All part of the plan; after wearing him down with all that blathering I'd be surprised if he even bothered to read the damn thing. That's what he gets for being a clerk who doesn't see the value of paperwork.


----------



## Ambrus (Dec 7, 2005)

Dalamar, now that we're getting into the nitty-gritty details of the Drowning Towers salvage process I think it'd help if you could describe briefly how it's supposed to work. As I understand it expeditions are mounted by willing individuals to plunder the towers, the towers are themselves guarded at a proximity by six city staffed barges floating around the towers (supposedly to preventing unauthorized looting) and the loot is then brought directly to the Excise House for assement at which point the delvers are given 50% of the treasure's worth.

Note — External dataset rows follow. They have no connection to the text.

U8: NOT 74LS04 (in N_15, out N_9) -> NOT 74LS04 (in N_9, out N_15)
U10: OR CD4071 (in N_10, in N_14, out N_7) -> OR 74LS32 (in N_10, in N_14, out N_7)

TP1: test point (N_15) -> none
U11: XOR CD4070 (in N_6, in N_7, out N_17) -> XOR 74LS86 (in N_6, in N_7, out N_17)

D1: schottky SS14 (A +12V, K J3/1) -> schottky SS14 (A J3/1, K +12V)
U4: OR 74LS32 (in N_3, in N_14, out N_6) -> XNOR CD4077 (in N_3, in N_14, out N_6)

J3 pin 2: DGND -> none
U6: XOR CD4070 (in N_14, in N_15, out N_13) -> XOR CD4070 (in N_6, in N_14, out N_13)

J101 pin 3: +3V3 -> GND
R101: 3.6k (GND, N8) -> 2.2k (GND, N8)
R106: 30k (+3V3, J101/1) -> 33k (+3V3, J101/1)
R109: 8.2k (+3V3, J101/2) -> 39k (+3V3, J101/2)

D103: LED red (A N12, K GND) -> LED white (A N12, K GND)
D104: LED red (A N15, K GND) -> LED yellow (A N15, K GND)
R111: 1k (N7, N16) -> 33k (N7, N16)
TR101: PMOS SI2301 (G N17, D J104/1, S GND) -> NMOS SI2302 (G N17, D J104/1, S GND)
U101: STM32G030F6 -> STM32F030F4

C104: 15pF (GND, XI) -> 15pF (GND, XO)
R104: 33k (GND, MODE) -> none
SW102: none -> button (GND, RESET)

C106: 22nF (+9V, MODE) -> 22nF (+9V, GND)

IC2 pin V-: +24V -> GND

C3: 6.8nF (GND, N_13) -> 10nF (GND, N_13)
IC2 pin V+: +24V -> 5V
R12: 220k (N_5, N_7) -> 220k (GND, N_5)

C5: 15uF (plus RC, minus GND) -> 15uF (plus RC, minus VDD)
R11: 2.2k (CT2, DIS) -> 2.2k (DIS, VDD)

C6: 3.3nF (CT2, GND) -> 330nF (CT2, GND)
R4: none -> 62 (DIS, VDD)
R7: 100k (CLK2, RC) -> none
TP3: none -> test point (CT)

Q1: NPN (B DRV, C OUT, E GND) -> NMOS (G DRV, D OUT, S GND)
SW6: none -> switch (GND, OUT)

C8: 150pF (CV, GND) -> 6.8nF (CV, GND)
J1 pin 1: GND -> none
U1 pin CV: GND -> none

Who ferries the adventurers to and from the towers? How does the city ensure that the treasure is all accurately delivered to the Excise House? Are the adventurers frisked once they exit the towers to ensure they aren't trying to sneak anything out? Does the city have clerks who tally the loot on site? Who's responsible for transporting the loot back to the Excise House? Can adventurers claim any of the loot as their fair share or are they only compensated in cash? What role does a person like Clovis normally play in the process? I figure Damien should be familiar with the process; it'd help to know more about it.


----------



## Dalamar (Dec 8, 2005)

A person interested in looting the Towers needs to go the Wharves office to register they interest. They'll then get a list of licensed boat owners that can take a willing person to the Towers, that are surrounded by the barges. The going rate for an expedition is five gold per person transported.
The trip is about 24 hours each direction and to get to the actual towers, one needs to have their vessel inspected by three Tower Guards. They make a list of all items on the boat.
Once you get through, you can be at the Towers as long as you want. When leaving, you'll be inspected again, and everything that isn't on their original list is considered to be recovered from the towers. The Tower-scavengers get a new list containing a short description of these recoveries, which is closed with a seal. Breaking a seal is a crime of property, and will result in fines.
You then take the treasure and this list to the Excise House, where everything is checked against the list and appraised by the clerks and you'll be awarded half of this value in cash. Items on the list that aren't present in the items are considered to have been stolen which, again, is a crime of property.
Upper-echelon clerks (like Tremance) arrange the items into chests, make a single list of the goods in a given chest and its worth, and it is then transported by the city guard to Exotic Treasures to be sold (so the Council gets the profit they "deserve").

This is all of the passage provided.